I recently gave a talk about deception at the “55 Up Club” in Lucan, in the vicinity of London, Ontario.
Thank you to the Club for inviting me and to the Middlesex County Lucan Library Branch organizers, and specially, Anita Looby for the lovely reception and your thank-you card. The experience was certainly memorable.
Just before my talk, I was chatting with one of the members of the Club over coffee and told her that I was there to learn from them. She didn’t believe me and said that the idea was for me to lecture and for them to learn from me. I hope the learning was mutual. I lectured about varieties of lies such as serious and everyday, or face-to-face and screen-based, and what the clues to recognizing them might be.

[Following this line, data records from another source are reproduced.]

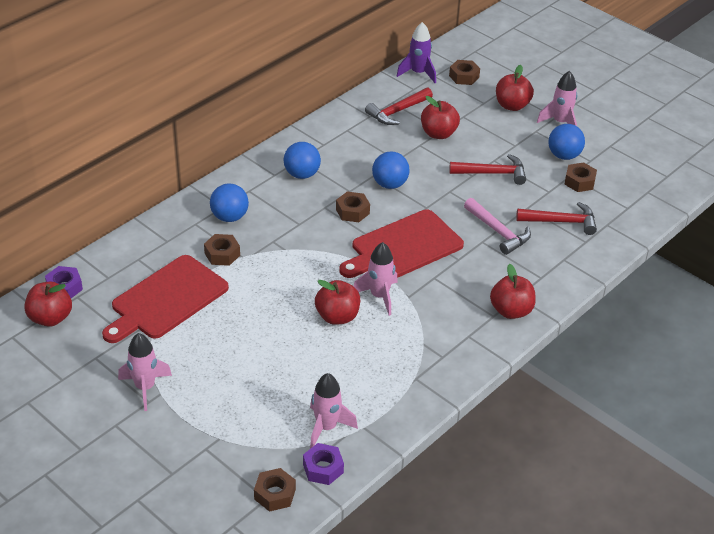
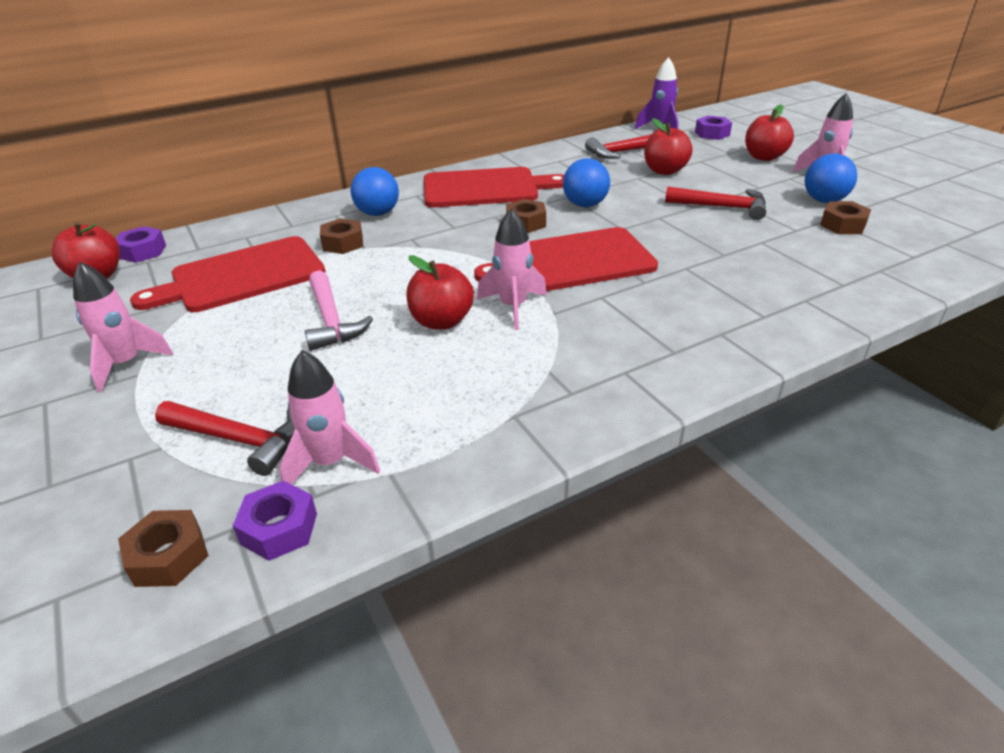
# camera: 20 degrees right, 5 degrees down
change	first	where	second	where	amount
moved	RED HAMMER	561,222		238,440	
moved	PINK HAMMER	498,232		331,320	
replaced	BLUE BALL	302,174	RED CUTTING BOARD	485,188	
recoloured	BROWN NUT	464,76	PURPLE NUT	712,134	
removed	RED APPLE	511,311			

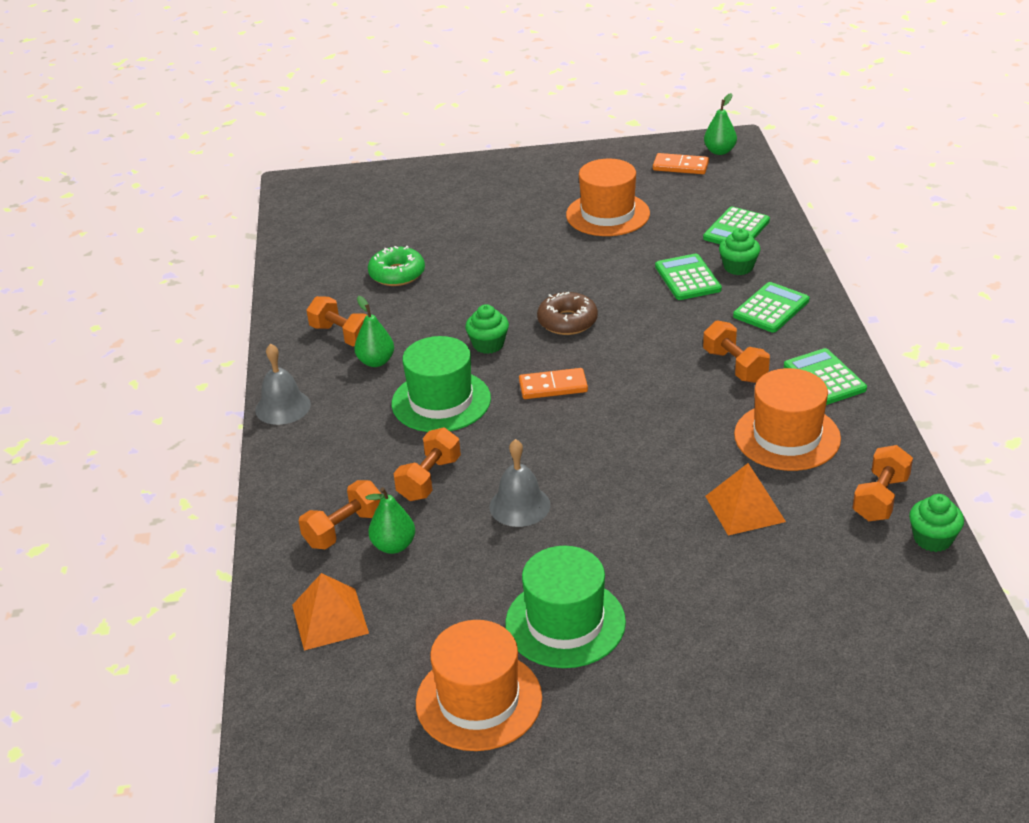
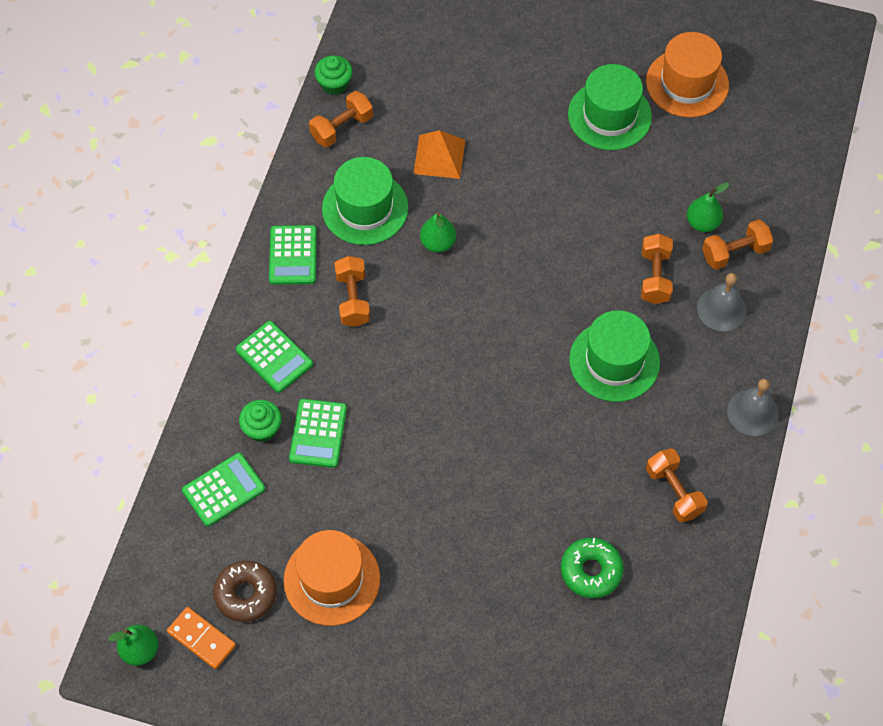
# camera: 160 degrees left, 25 degrees up
change	first	where	second	where	amount
moved	BROWN DONUT	567,321		246,594	
turned	GREEN CALCULATOR	771,308		274,357	105 degrees counterclockwise
recoloured	ORANGE HAT	787,437	GREEN HAT	365,208	
moved	GREEN PEAR	376,361		438,243	
turned	ORANGE DUMBBELL	429,479		655,277	45 degrees counterclockwise
moved	GREY BELL	519,505		721,309	
removed	ORANGE PYRAMID	329,619			
removed	GREEN CUPCAKE	488,344			
removed	ORANGE DOMINO	553,386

What started off my learning process is a direct question from the audience. At some point, a lady in the audience asked me about “elderly lies”: “Why don’t you tell us more about what’s relevant to the senior citizens’ lies?” Frankly, I never thought of lying as being age-discriminant. There is not much research on that outside of clinical and health care research, at that I’m aware of at this point. What are these “elderly lies”? What makes them distinct, if anything? Perhaps, the context? Perhaps, the vulnerability of those who succumb to mental illnesses in later stages of their lives? I could certainly see that there are some circumstances in which either elders are lying so distinctly, that it becomes a phenomenon of its own, such as often the case with dementia lying or scams directed specifically at elderly.
During the talk in response to the question I thought of a recent episode of This American Life “In Defense of Ignorance” in which “ Lulu Wang tells the story of an elaborate attempt to keep someone ignorant — her grandmother — and how her family pulled it off”. The elderly grandmother (who lived in China) was not told of her terminal illness. One important fact was concealed from her: she had cancer and her doctor predicted she only had 6 months to live. This morally debatable act of withholding the diagnosis (at least in the North American context of the 21st century) is apparently customary in China, and some other parts of the world (Russia, for instance). A former nurse in the audience told me it was customary in Canada in mid-1950ies as well. The Chinese grandmother lived another 3 years after the diagnosis. Ok, that’s a example of inter-culturally fascinating “elderly context” but would the behavior of the relatives be any different, if it were a 25-year-old cancer patient? From the works of Susan Blum we know that in China it is important to consider consequences of such information regardless of age, gender and so forth.
The more I think back to my experience with the “55 Up Club”, the more I’m grateful to the seniors’ group at Lucan for asking such a simple yet fundamental question. It started off my learning process. What is an elderly lie, anyway? Is there such a phenomenon? Is lying age-dependent?